Bradley McDougald is making the move from the Seahawks to the Jets and he has an idea of another player he would like to see make the same move — Jadeveon Clowney.
McDougald, who came to the Jets last weekend in the Jamal Adams trade, said he is good friends with Clowney and he believes the free agent edge rusher would help the Jets.
“I would definitely go to bat for Jadeveon Clowney,” McDougald said.
It is surprising that Clowney remains a free agent and perhaps indicates his asking price remains too high. The Jets have shown minimal interest in Clowney and general manager Joe Douglas has approached free agency judiciously. It would be a shock if he reversed course and handed out big money to Clowney now.
Still, you can’t blame McDougald for trying.
“I know the type of player Jadeveon is,” McDougald said. “He wants to be in a camp somewhere. He wants to play. He’s a ballplayer, a hell of a ballplayer. I asked him, I’m like, ‘hey man, I’m over here now, you may as well come.’ We laughed about it. I mean, at this point in his career, he does want money, but he wants to play as well. If a team comes with the right offer and they approach him the right way, it could be very possible that he could be a Jet.”

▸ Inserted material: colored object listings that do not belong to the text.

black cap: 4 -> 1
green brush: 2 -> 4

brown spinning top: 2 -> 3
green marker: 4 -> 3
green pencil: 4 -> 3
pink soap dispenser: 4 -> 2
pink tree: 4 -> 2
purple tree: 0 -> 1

McDougald said he would lobby for the Jets to sign Clowney, but acknowledged it probably won’t work.
“I don’t know how much of a voice I have with them. That’s above my pay grade,” McDougald said.

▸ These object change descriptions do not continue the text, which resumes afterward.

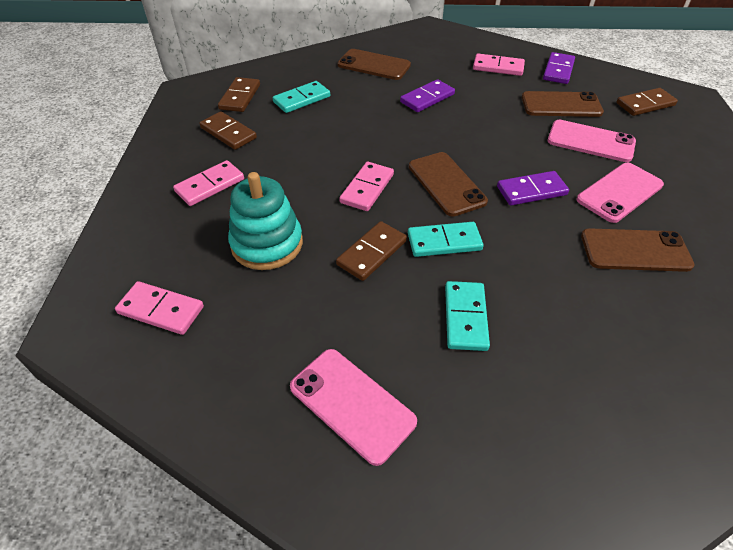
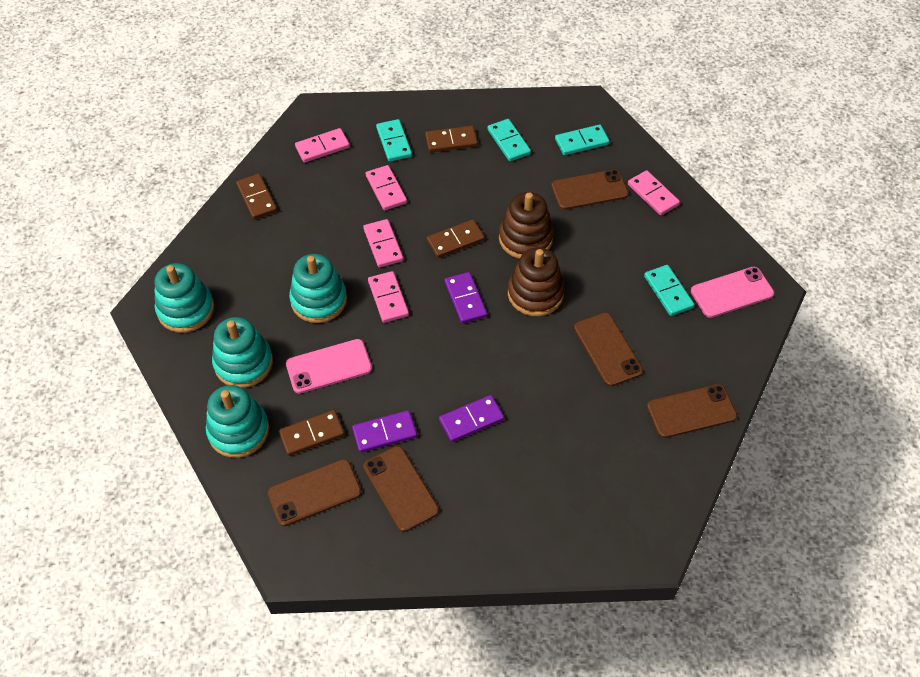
brown phone: 4 -> 5
brown stacking toy: 0 -> 2
pink domino: 4 -> 5
pink phone: 3 -> 2
turquoise domino: 3 -> 4
turquoise stacking toy: 1 -> 4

The Jets have a need at edge rusher. Jordan Jenkins and Tarell Basham are their projected starters at the moment. Clowney only had three sacks last year in Seattle but was a Pro Bowl player for the Texans in the three years before that.
As for McDougald, he sounded excited to be with the Jets after the shock of the trade faded last weekend. He said he felt “abandoned” by Seattle at first but then saw the positive side with the Jets wanting him.
McDougald is not a stranger to replacing a top player. He took over for Kam Chancellor and Earl Thomas in Seattle. Now he will be stepping into Adams’ role here.
“This isn’t me being here to replace Jamal,” McDougald said. “This is me here as a fresh start. Just the same way that I couldn’t be Kam and I couldn’t be Earl, but I still found my way to be successful. It’s the same way with this. It was above me. It’s not like I came in and I was like, ‘you know what, I’m about to take Jamal’s job.’ I got traded. That’s that. I’m coming here to be the best me. I can’t be Jamal. I’m not the same person as Jamal. The only thing I can do is show up every day and be the best Bradley McDougald and hopefully that wins my coaches, my players and the fans over.”
Defensive lineman Steve McLendon was the first Jets player asked about the allegations of sexist and racist remarks by owner Woody Johnson that were reported last week. McLendon said: “I’m not going to speak on him or any of the comments that he said or made, and I don’t pass judgment on anybody. At the end of the day, he will be held accountable for his actions. I’m not even going to speak on that. Whatever he said, he said. It’s out there. I have a great deal of respect for Christopher (Johnson). I’m going to let them handle that in any sort of fashion they want to handle that.”